International Justice Mission — ijm.org

From children sold into the cybersex industry to slaves working the brick kilns of India, the world is full of people needing justice, according to IJM. That’s why IJM works to help victims move through their countries’ justice systems in four ways — working with police to rescue victims, working with social workers to restore victims, working with law enforcement to stop criminals and working with public prosecution to represent victims in court. They seek volunteers to help with advocacy, churches to host IJM events and professionals to fill a variety of paid positions.

Not For Sale — notforsalecampaign.org

Not for Sale aims to prevent exploitation by building economies that foster healthy communities. The organization believes “business can change the tide against modern slavery because we’ve proven it with our own sweat, tears and capital.” They partner with local leaders in various places in the world to understand the root of slavery and then provide food, housing, education and health care to people affected. They create a plan to develop an economy for them and then partner with entrepreneurs whose vision fits the project. Interested in partnership opportunities? Learn more at notforsalecampaign.org.

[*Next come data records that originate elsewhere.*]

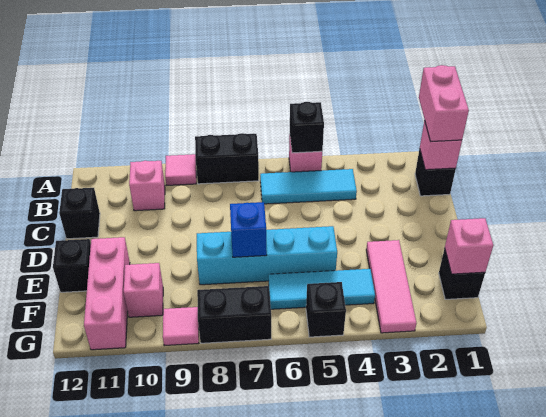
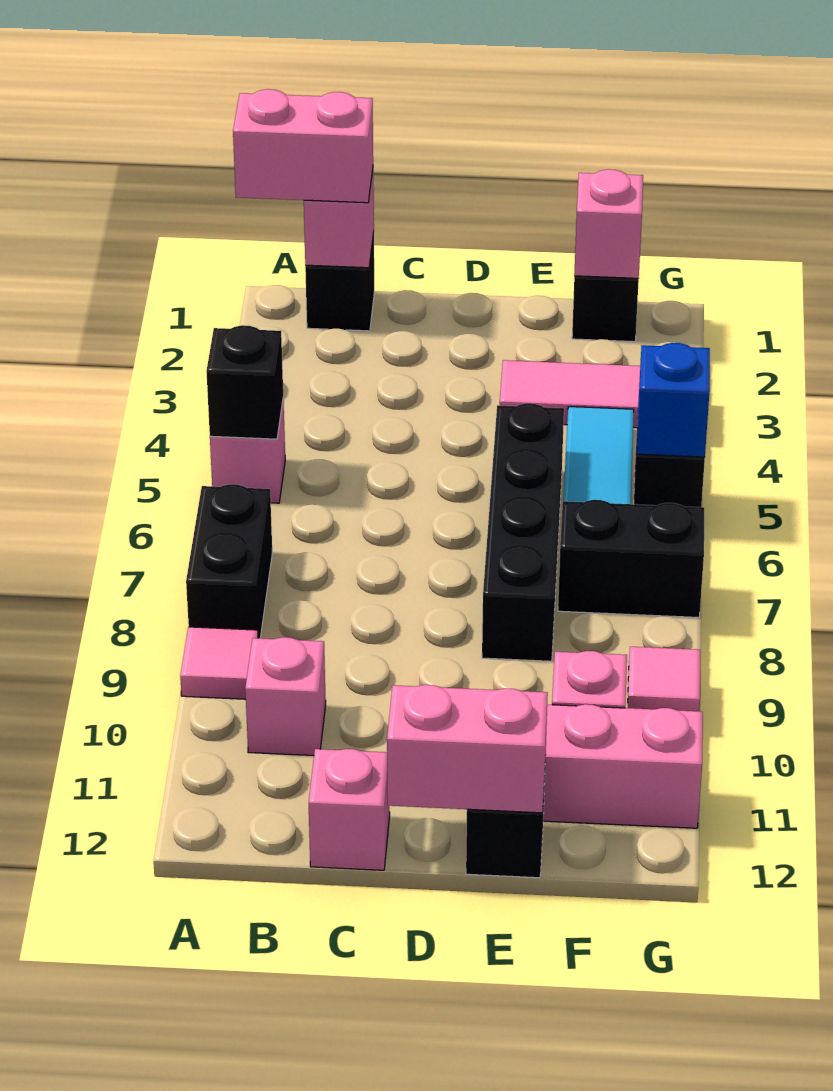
cyan tile B4:B6 level 1 -> none
black brick C12 level 1 -> pink brick C12 level 1
none -> pink brick D12:E12 level 2
cyan brick E5:E8 level 1 -> black brick E5:E8 level 1
blue brick E7 level 2 -> blue brick G5 level 2
black brick G7:G8 level 1 -> black brick F7:G7 level 1

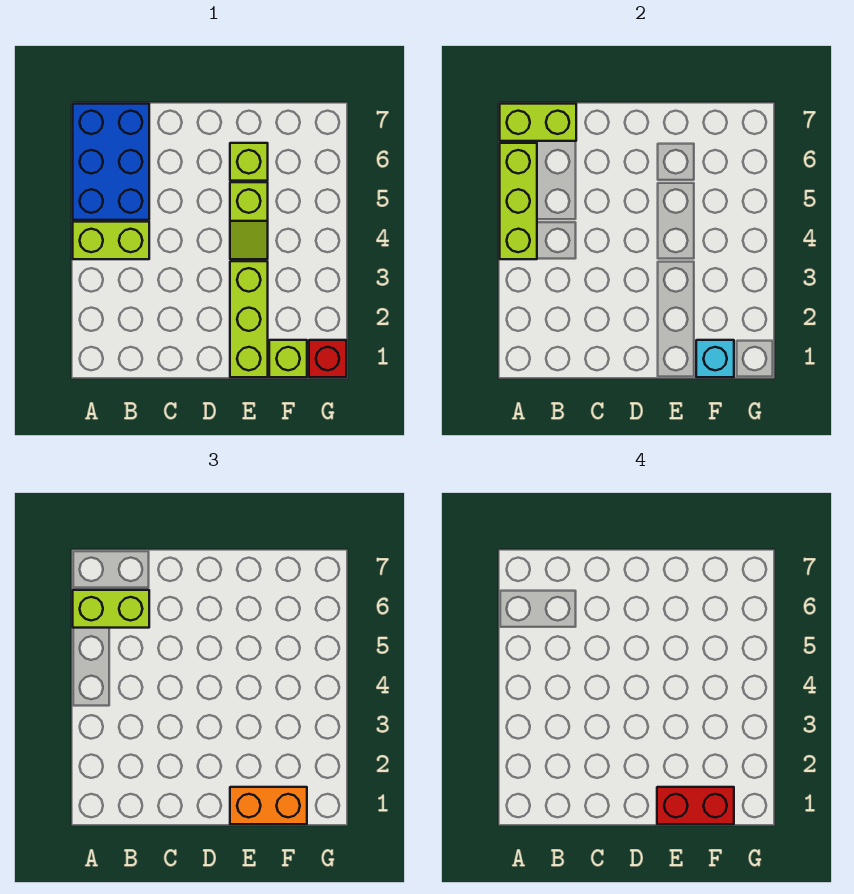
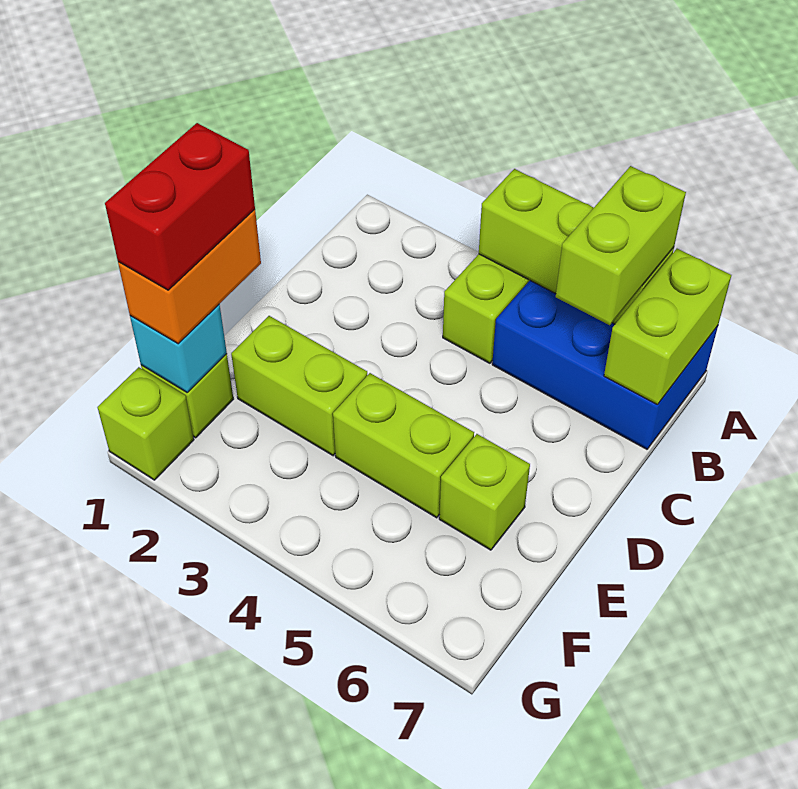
lime brick E1:E3 level 1 -> lime brick E2:E3 level 1
lime slope E4:E5 level 1 top 5 -> lime brick E4:E5 level 1
red brick G1 level 1 -> lime brick G1 level 1

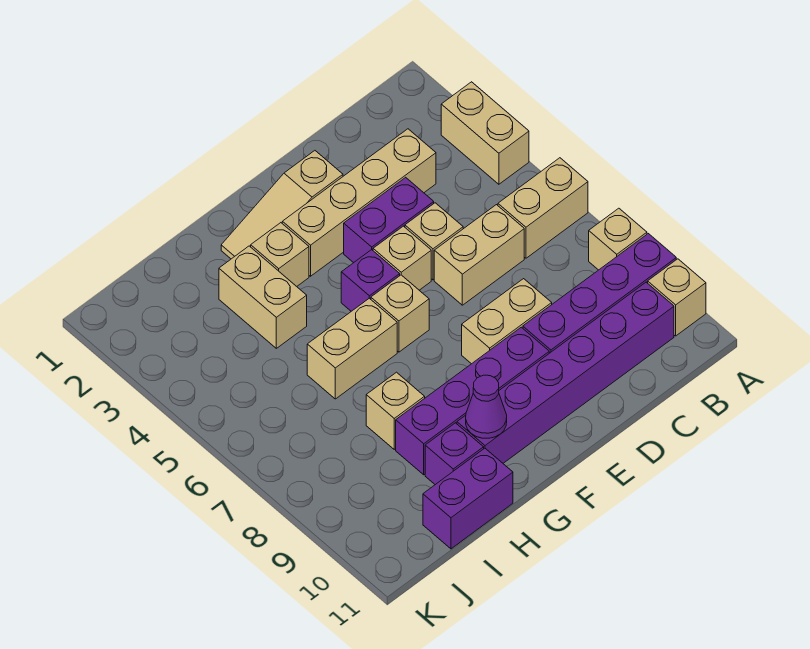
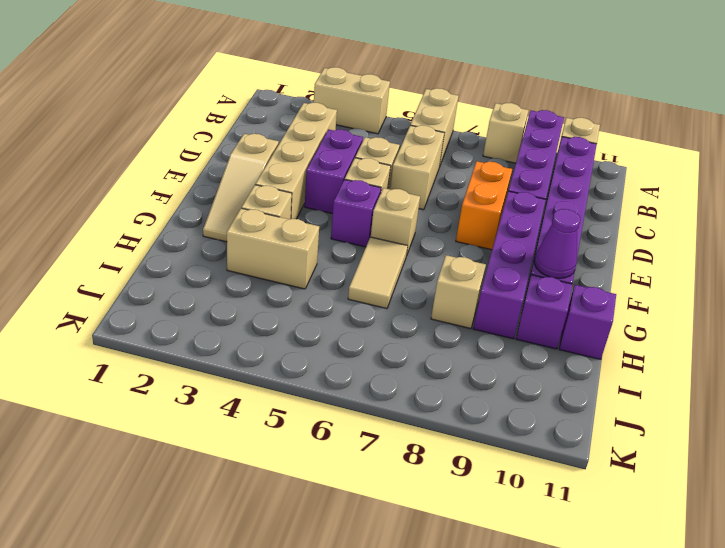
tan brick D8:E8 level 1 -> orange brick D8:E8 level 1
tan brick G6:H6 level 1 -> tan tile G6:H6 level 1
purple brick H11:I11 level 1 -> purple brick H11 level 1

Polaris Project — polarisproject.org

The Polaris Project works to petition Congress on behalf of human trafficking victims to get help for them such as fair legal treatment and health care. They also offer other services such as national and global hotlines. Read more about how to get involved on their website.

Shared Hope International — sharedhope.org

This organization seeks to end trafficking with a three-pronged approach — prevent, restore and bring justice. They train members of the community to learn the signs of trafficking and intervene, and they provide safe homes and therapy for victims, among other services. You can get involved by committing to be a defender — to make responsible decisions that fight against the industry of exploitation and hold others accountable as well. You also can become an ambassador, host an event or advocate for victims to your representative.

WorldCrafts — worldcrafts.org

WorldCrafts is a division of national Woman’s Missionary Union that since 1996 has worked to develop sustainable, fair-trade businesses among the world’s poor. Get involved or shop for products on their website — www.worldcrafts.org.